Sometimes the sender isn’t who you think, so the list you’re trying to leave was never one you joined. Your address may have been sold, leaked in a breach, or shared between a parent company and its sub-brands, which is how a name you’ve never heard of ends up with your inbox. A spoofed sender can also fake a familiar “From” name to borrow trust it hasn’t earned. And if you forward an old address to a new one, you’ll keep seeing mail sent to a list you signed up for years ago under a different email.
What to do: if you can’t reconstruct how you ended up on the list and the sender is a stranger, don’t click the unsubscribe. Mark it as spam. For a forwarded old address, unsubscribe from the account that actually holds the subscription, not the inbox where it lands.

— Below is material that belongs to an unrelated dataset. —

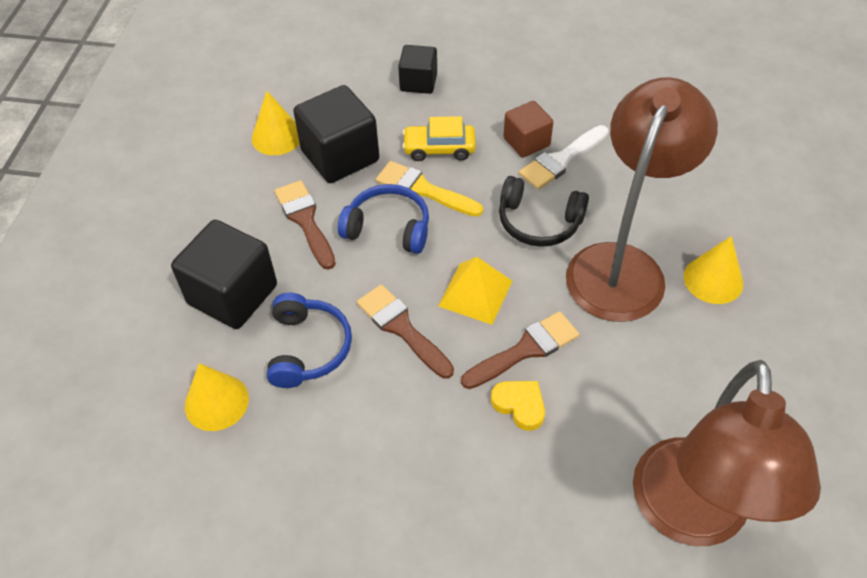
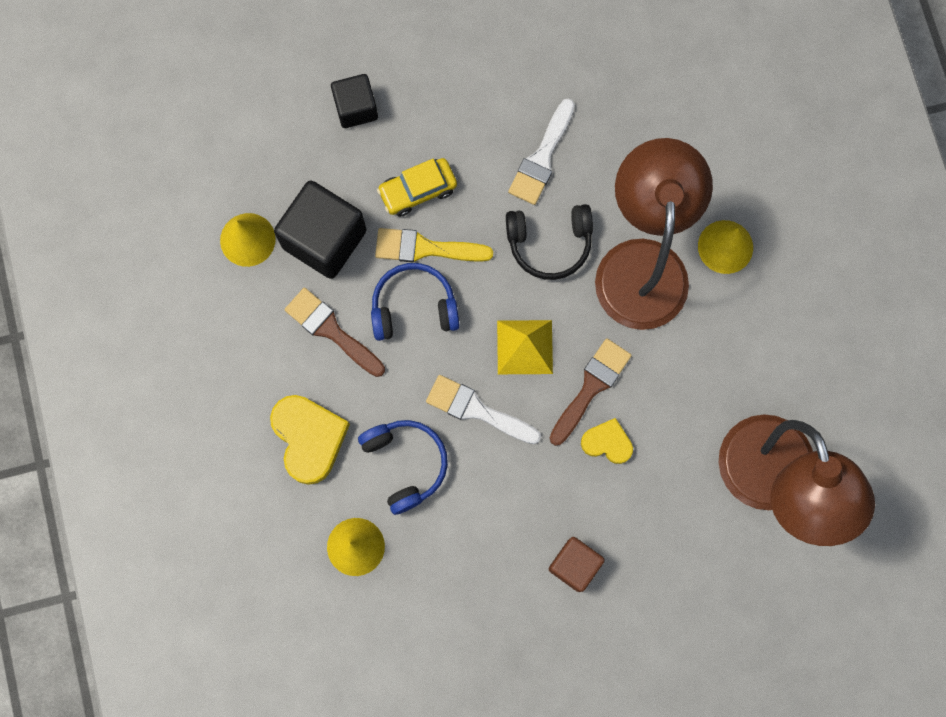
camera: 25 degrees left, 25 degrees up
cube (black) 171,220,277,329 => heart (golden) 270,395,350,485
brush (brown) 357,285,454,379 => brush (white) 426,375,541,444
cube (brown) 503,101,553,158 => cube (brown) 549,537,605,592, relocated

How do I actually stop the emails when unsubscribing fails?
Work the escalation in order, and stop as soon as the emails do:
- Wait the window. Mark the date you clicked and give a legitimate sender its 10 business days.
- Leave every list. Open the preference center and clear all of the sender’s streams, not just the one in the footer.
- Use the native button. Prefer your email client’s top-bar unsubscribe over the link in the body.
- Block the sender. For anyone still mailing you past the window, block at the provider level so the messages stop reaching you.
- Report the holdouts. File with the FTC or your DPA, with headers and timestamps, using the steps in the rights guide.
If you’re doing this across years of accumulated senders, one at a time is a long afternoon. That’s the job Email Unsubscriber was built for: it scans your Gmail or Outlook in your own browser, lists every subscription sender in one place, and sends real unsubscribe requests using the one-click standard where senders support it. Your email content never reaches our servers, and there’s a “still emailing” filter that flags the senders who ignore you so you know exactly who to block. You can try it on your own inbox and see the full list before you do anything.
The takeaway
Most of the time, “unsubscribed but still getting emails” isn’t the button failing. It’s a processing window that hasn’t closed, a second list you didn’t know about, or mail that was never marketing in the first place. Match the symptom to the cause, wait out the honest senders, and block plus report the ones who ignore you.